Depuis plus de 10 ans maintenant — et la France est pionnière dans ce domaine — il existe des formations diplômantes à l’Université de la Sorbonne (Paris) qui proposent des certificats ou diplômes universitaires* sur une année ainsi que des masterclass**. Des cursus également proposés dans les universités de Marseille et de Grenoble. Le principe : former les patients volontaires, en complément de tous les éléments qu’ils maîtrisent sur le bout des doigts et jusqu’au plus profond de leurs tripes de par leur vécu de la maladie. Au programme : un socle de connaissances plus solides sur l’éducation thérapeutique, sur les bases de la démocratie sanitaire. L’enjeu : donner une reconnaissance officielle aux compétences du patient expert. À noter que certaines associations proposent aussi leurs propres formations solides mais sans diplôme reconnu. C’est le cas de l’Association Française des Sclérosés en Plaques***6,8.
Bien sûr, les formations ne sont aucunement indispensables pour vous investir bénévolement dans des associations de patients ou vous engager auprès de CHU par exemple.
Les patients-experts sont ou ont été atteints d’une maladie chronique, dotés d’une capacité de réflexion, de mise à jour de ses connaissances scientifiques et de mise à distance de sa propre pathologie. Autres qualités naturellement requises : faire preuve d’empathie, d’implication, d’optimisme, d’appétence pour le travail en équipe7.
La plupart des patients-experts s’engagent en tant que bénévoles, même si la voix de la professionnalisation commence à s’ouvrir. Certains centres hospitaliers, les Hospices civils de Lyon par exemple, ont ouvert des postes de patients-coordinateurs pour reconnaître et intégrer cette compétence, en totale complémentarité avec l’équipe médicale. En effet, le patient expert ne se substitue en rien à la compétence du professionnel de santé et du personnel paramédical. Il vient comme relai, comme personne intermédiaire, pour soutenir, informer, aider des patients atteints de la même maladie que lui8.
L’oncologie reste l’ère thérapeutique dans laquelle le rôle de patient expert est le plus déployé à ce jour. Pour toutes les maladies chroniques et invalidantes, ces échanges avec une seule et même personne, se déroulent parfois sous la forme de groupe de parole1.

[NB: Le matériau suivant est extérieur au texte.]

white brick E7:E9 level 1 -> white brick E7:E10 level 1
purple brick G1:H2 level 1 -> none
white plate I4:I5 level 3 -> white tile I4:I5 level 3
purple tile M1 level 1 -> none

Le patient-expert crée du lien entre les patients et les soignants, et permet de libérer la parole des patients. Quelles sont alors ses différentes fonctions ?2,8
Progressivement, le terme de patient partenaire prend le pas sur celui de patient-expert pour mettre davantage en avant l’esprit collaboratif dans lequel cet engagement vers les autres patients se dirige1.
* Trois diplômes universitaires (DU) sont proposés : « mission patient·e partenaire et référent·e rétablissement en cancérologie », « intervenant·e en éducation thérapeutique » et « démocratie en santé »⁶.
** En complément des (DU), l’Université de la Sorbonne propose différentes masterclass dont le programme s’étale sur 40h : « le risque infectieux, l’accès aux soins et aux marchés, la formation de soignant·es par des patient·es formateurs et formatrices occasionnel·les, les parcours de soin complexes comme la drépanocytose, le syndrome du grêle court, le mélanome, la BPCO, le cancer du sein métastatique »⁶.
*** D’autres associations de patients comme la Fédération Française des Diabétiques ou l’Association France Rein proposent aussi des formations de patients experts.